The following Powershell (PS) script will check ALL the PDF files in the current directory and output the status of each into a text file (!RESULTS.log). It took about 2 minutes to run this against 35,000 PDF files. I tried to add comments for those who are new to PS. Hope this saves someone some time. There's probably a better way to do this, but this works flawlessly for my purposes and handles errors silently. You might need to define the following at the beginning: $ErrorActionPreference = "SilentlyContinue" if you see errors on screen.

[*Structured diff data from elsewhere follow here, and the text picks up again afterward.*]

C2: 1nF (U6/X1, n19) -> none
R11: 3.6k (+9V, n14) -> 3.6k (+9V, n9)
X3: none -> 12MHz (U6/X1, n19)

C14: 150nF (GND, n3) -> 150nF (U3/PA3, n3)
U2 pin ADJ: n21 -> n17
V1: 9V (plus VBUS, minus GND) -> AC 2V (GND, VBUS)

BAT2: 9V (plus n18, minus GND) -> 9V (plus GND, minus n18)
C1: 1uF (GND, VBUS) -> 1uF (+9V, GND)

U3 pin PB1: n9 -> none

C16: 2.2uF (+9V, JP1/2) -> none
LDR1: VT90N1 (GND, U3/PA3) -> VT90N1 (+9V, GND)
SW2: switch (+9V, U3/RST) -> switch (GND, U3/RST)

Copy the following into a text file and name it appropriately (ex: CheckPDF.ps1) or open PS and browse to the directory containing the PDF files to check and paste it in the console.
#
# PowerShell v4.0
#
# Get all PDF files in current directory
#
$items = Get-ChildItem | Where-Object {$_.Extension -eq ".pdf"}
$logFile = "!RESULTS.log"
$badCounter = 0
$goodCounter = 0
$msg = "`n`nProcessing " + $items.count + " files... "

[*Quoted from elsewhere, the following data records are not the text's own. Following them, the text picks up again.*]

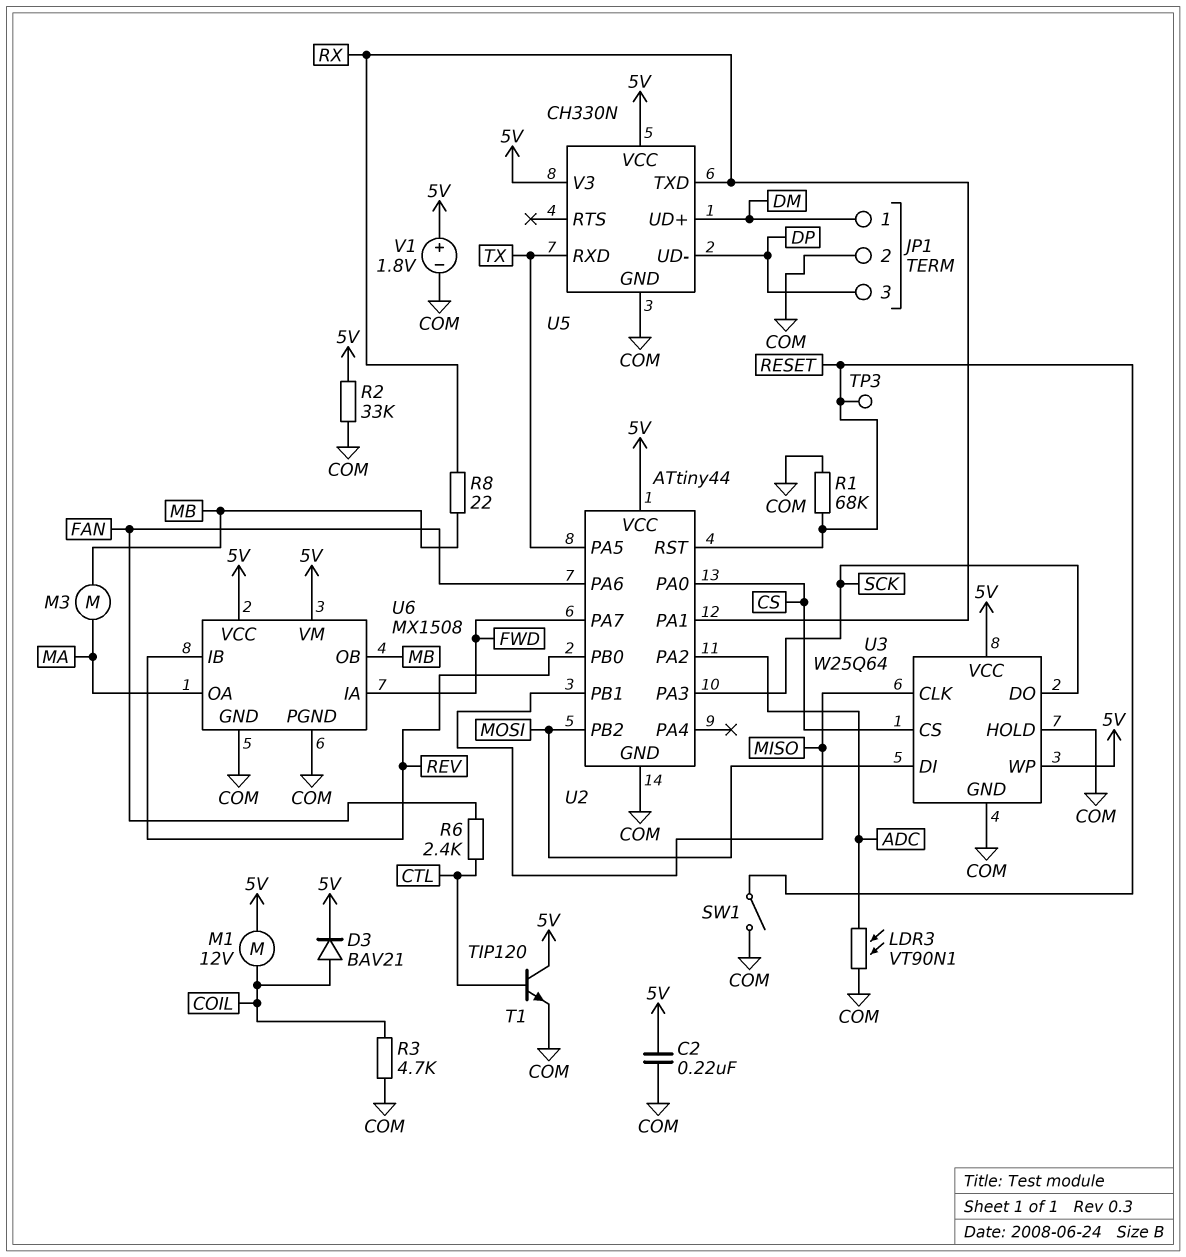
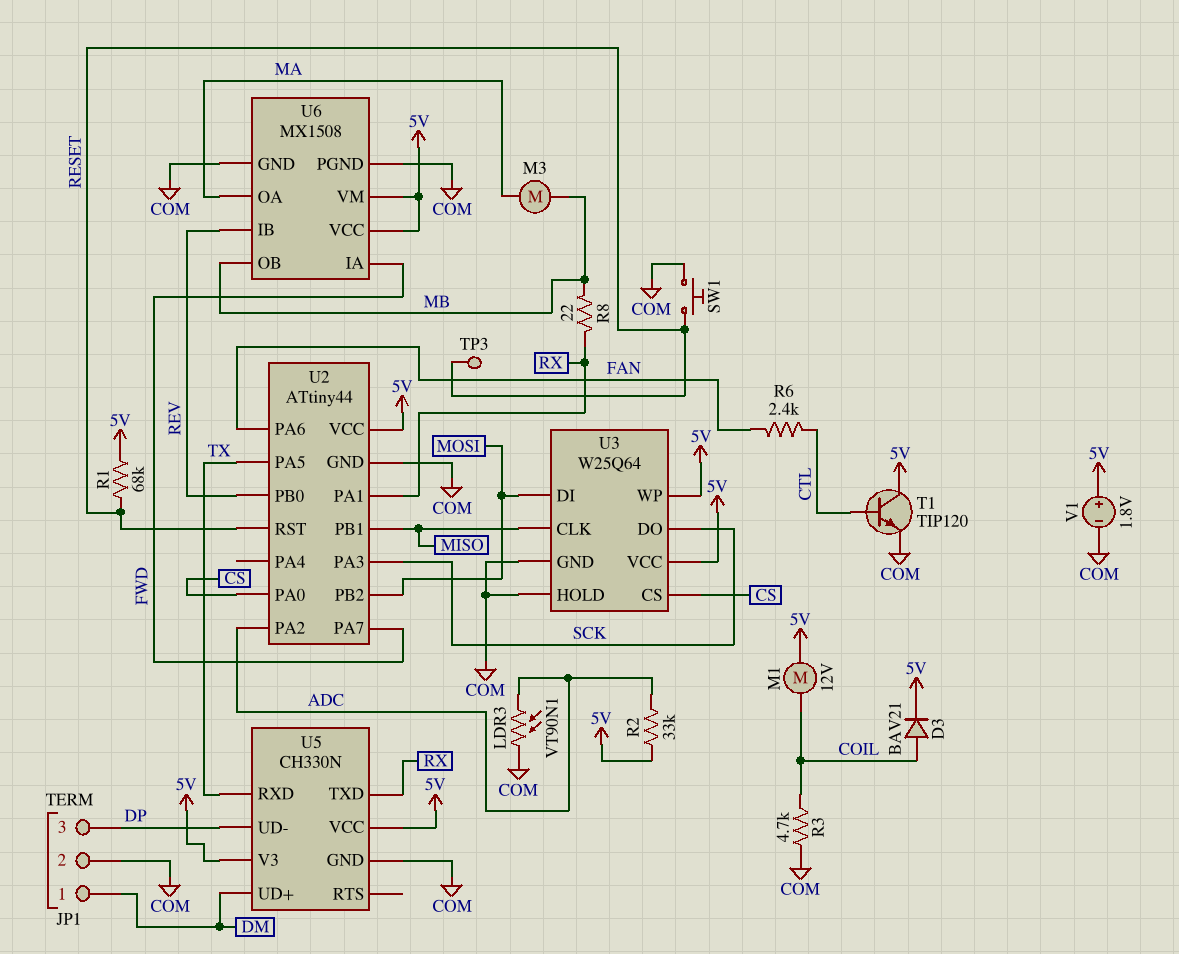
C2: 220nF (5V, COM) -> none
R1: 68k (COM, RESET) -> 68k (5V, RESET)
R2: 33k (5V, COM) -> 33k (5V, ADC)
SW1: switch (COM, RESET) -> button (COM, RESET)

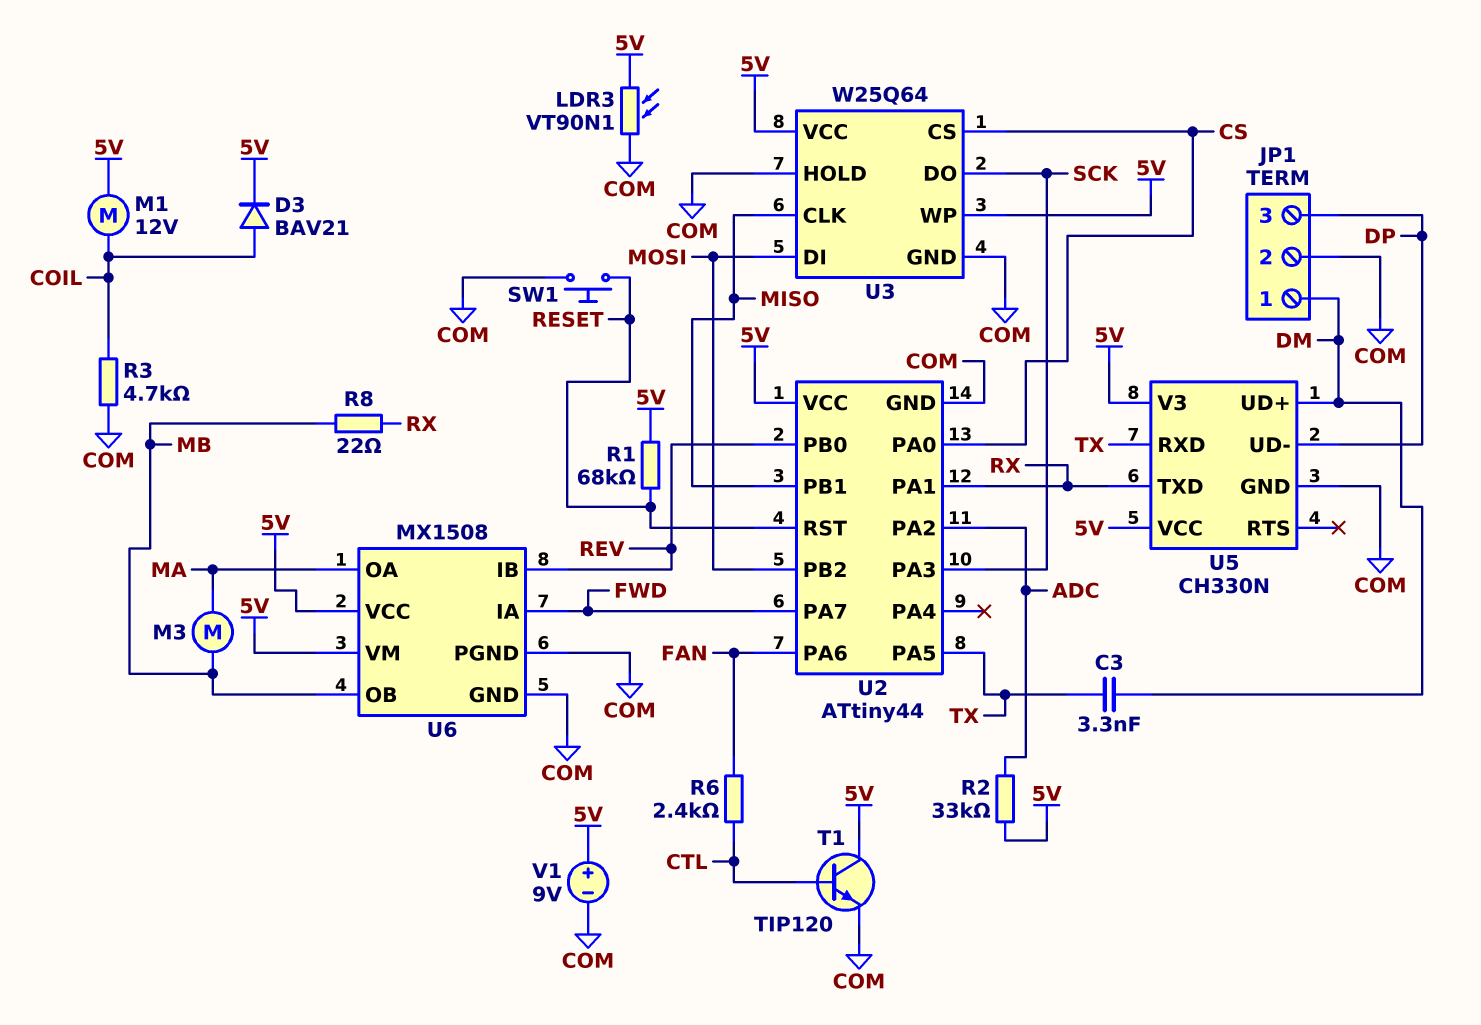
C3: none -> 3.3nF (DM, TX)
LDR3: VT90N1 (ADC, COM) -> VT90N1 (5V, COM)
TP3: test point (RESET) -> none
V1: 1.8V (plus 5V, minus COM) -> 9V (plus 5V, minus COM)

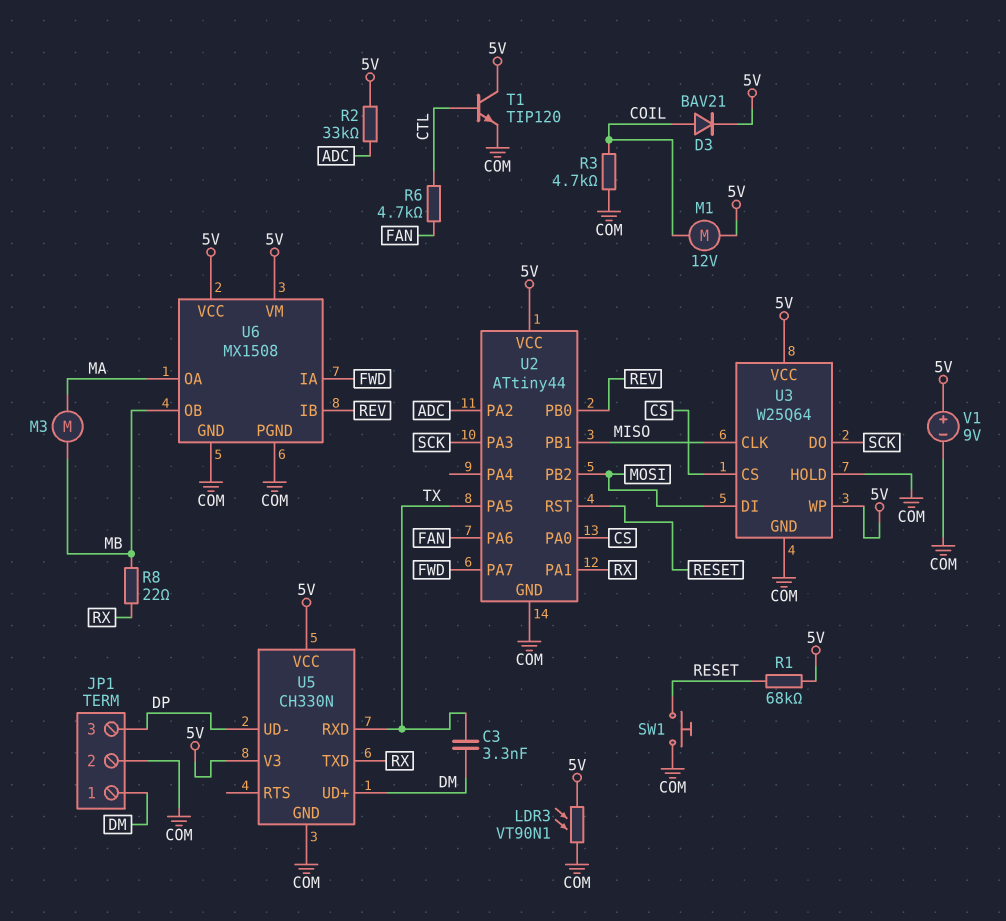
R6: 2.4k (CTL, FAN) -> 4.7k (CTL, FAN)

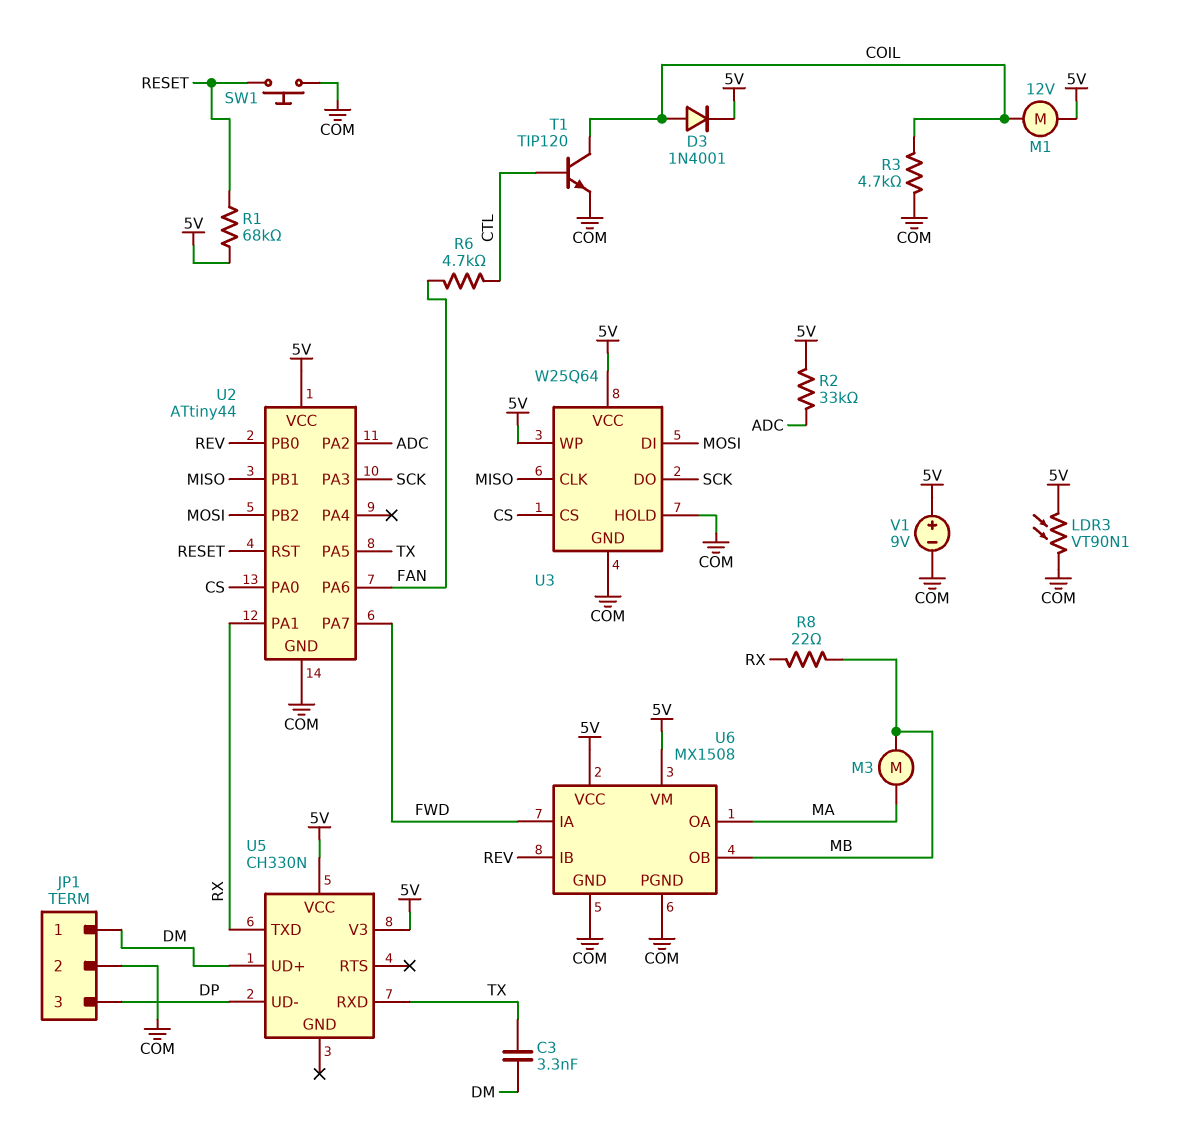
D3: diode BAV21 (A COIL, K 5V) -> diode 1N4001 (A COIL, K 5V)
T1: NPN TIP120 (B CTL, C 5V, E COM) -> NPN TIP120 (B CTL, C COIL, E COM)
U5 pin GND: COM -> none

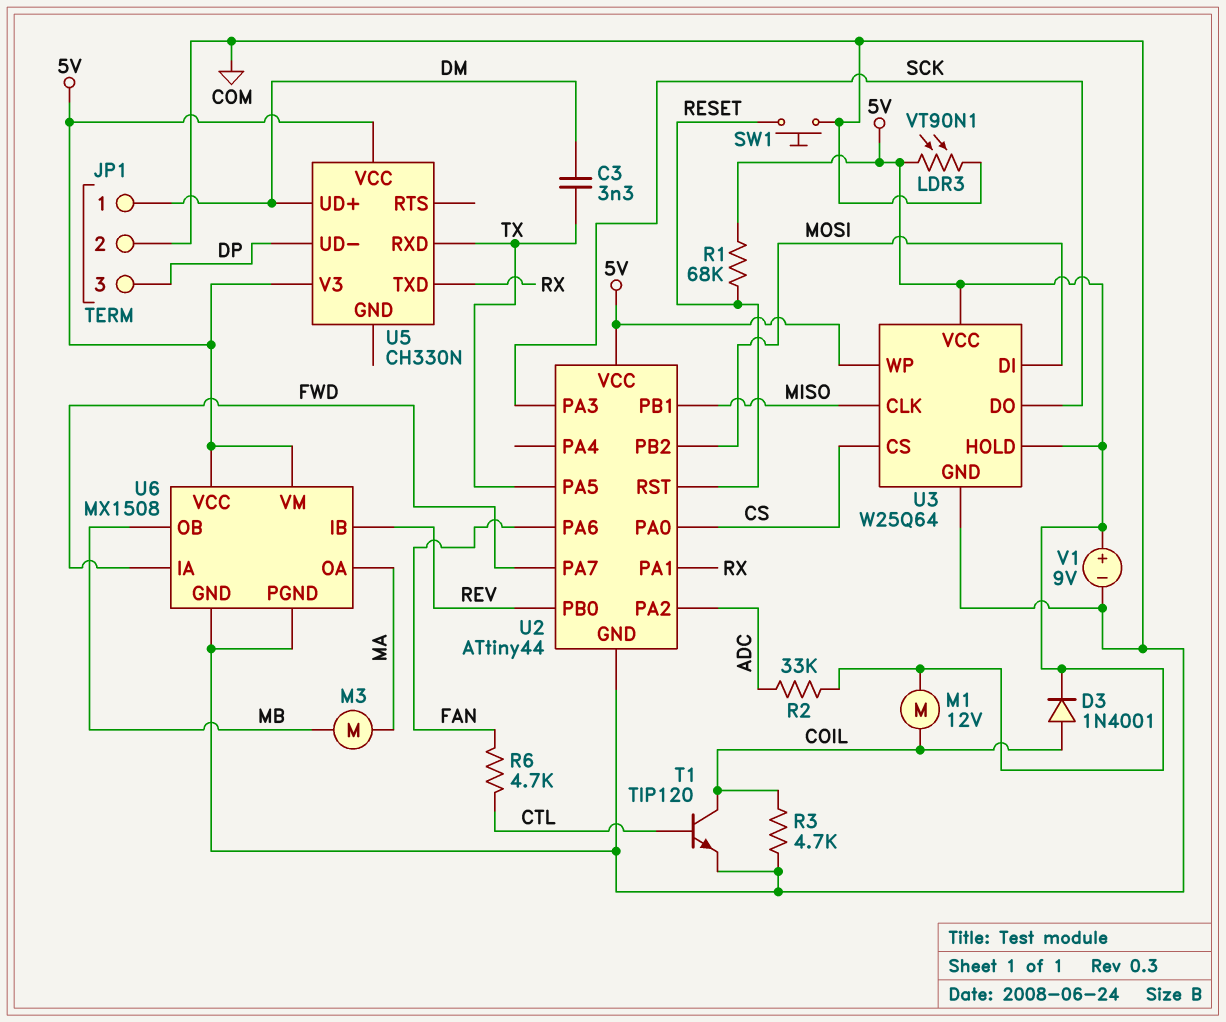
R8: 22 (MB, RX) -> none
U3 pin HOLD: COM -> 5V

Write-Host -nonewline -foregroundcolor Yellow $msg
foreach ($item in $items)
{
#
# Suppress error messages
#
trap { Write-Output "Error trapped"; continue; }
#
# Read raw PDF data
#
$pdfText = Get-Content $item -raw
#
# Find string (near end of PDF file), if BAD file, ptr will be undefined or 0
#
$ptr1 = $pdfText.IndexOf("CreationDate")
$ptr2 = $pdfText.IndexOf("ModDate")
#
# Grab raw dates from file - will ERR if ptr is undefined or 0
#
try { $cDate = $pdfText.SubString($ptr1, 37); $mDate = $pdfText.SubString($ptr2, 31); }
#
# Append filename and bad status to logfile and increment a counter
# catch block is also where you would rename, move, or delete bad files.
#
catch { "*** $item is Broken ***" >> $logFile; $badCounter += 1; continue; }
#
# Append filename and good status to logfile
#
Write-Output "$item - OK" -EA "Stop" >> $logFile
#
# Increment a counter
#
$goodCounter += 1
}
#
# Calculate total
#
$totalCounter = $badCounter + $goodCounter
#
# Append 3 blank lines to end of logfile
#
1..3 | %{ Write-Output "" >> $logFile }
#
# Append statistics to end of logfile
#
Write-Output "Total: $totalCounter / BAD: $badCounter / GOOD: $goodCounter" >> $logFile
Write-Output "DONE!`n`n"
Upvotes: 0
Reputation: 2868
OK, what I ended up doing was using itextsharp to loop through all of the stream objects and check their length. The error condition I had was that the length would be zero. This test seems quite reliable. It may not work for everyone, but it worked in this particular situation.
Upvotes: 4
Reputation: 28110
In similar situations in the past I have successfully used the PDF Toolkit (a/k/a pdftk) to repair bad PDFs with a command like this: pdftk broken.pdf output fixed.pdf
.
Upvotes: 4